Binding of iralukast to serum proteins and erythrocytes: measurements using ultrafiltration and an erythrocyte partitioning method.

The binding of iralukast to plasma (or serum) proteins and to erythrocytes was studied in vitro, at +37 degrees C, using the erythrocyte partitioning method (EPM) and/or ultrafiltration (UF) with 14C-labelled iralukast. Iralukast was highly bound in human and animal serum (>99%). Similar bound fraction values were obtained with the two methods: in whole human plasma (or serum) 99.8% (EPM) and 99.9% (UF), in albumin solution 99.8% (EPM and UF), in high density lipoprotein solution 97.3% (EPM) and 98.3% (UF), and in low density lipoprotein solution 97.2% (EPM) and 98.8% (UF). Moreover, the erythrocyte partitioning method allowed the evaluation of other binding parameters.
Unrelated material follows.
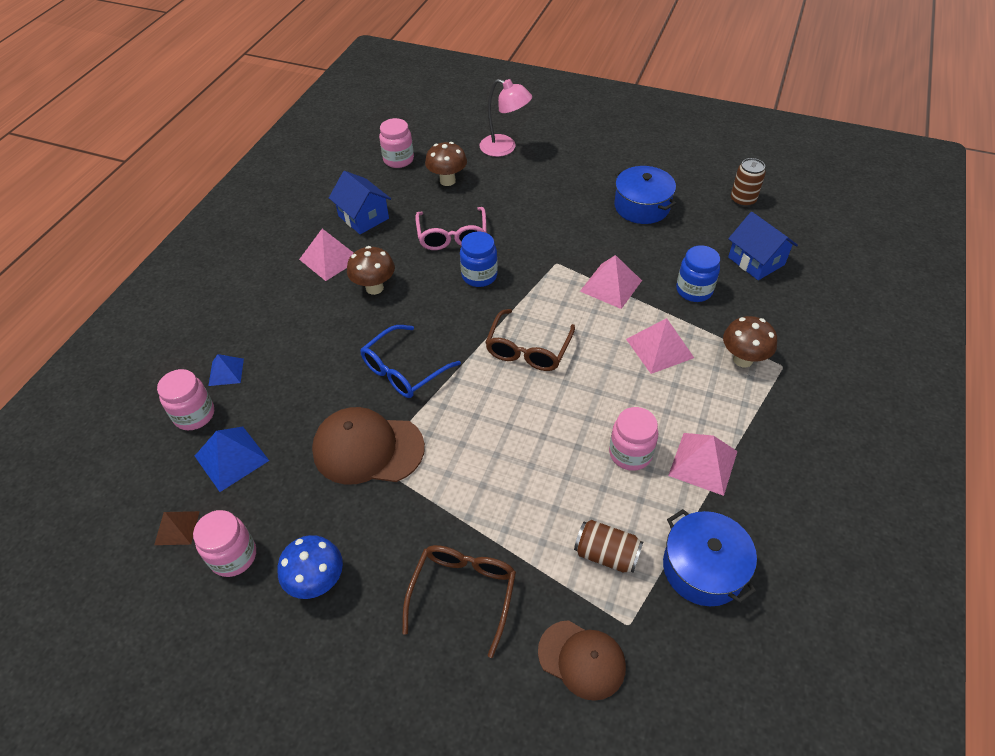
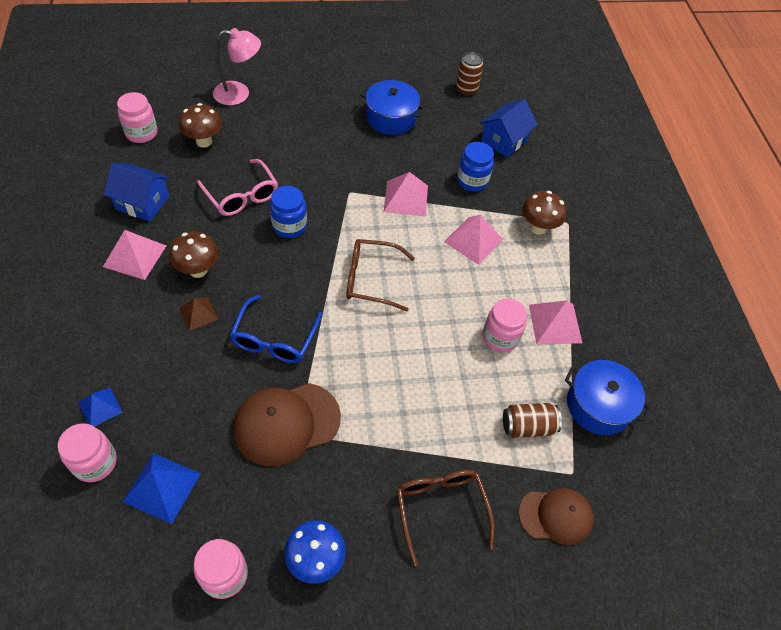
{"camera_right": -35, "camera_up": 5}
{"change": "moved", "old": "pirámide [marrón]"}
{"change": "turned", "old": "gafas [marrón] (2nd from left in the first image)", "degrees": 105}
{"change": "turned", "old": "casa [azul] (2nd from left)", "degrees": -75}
The binding capacity (l/micromol) of proteins equalled 35 for low density lipoproteins, 3.6 for high density lipoproteins, 1.0 for albumin, 0.78 for alpha-1-acid glycoprotein, and 0.03 for gamma globulins. In whole blood, iralukast was distributed between plasma and erythrocytes in the proportion (%) 90/10. At physiological protein concentrations, iralukast was primarily bound to albumin (79%).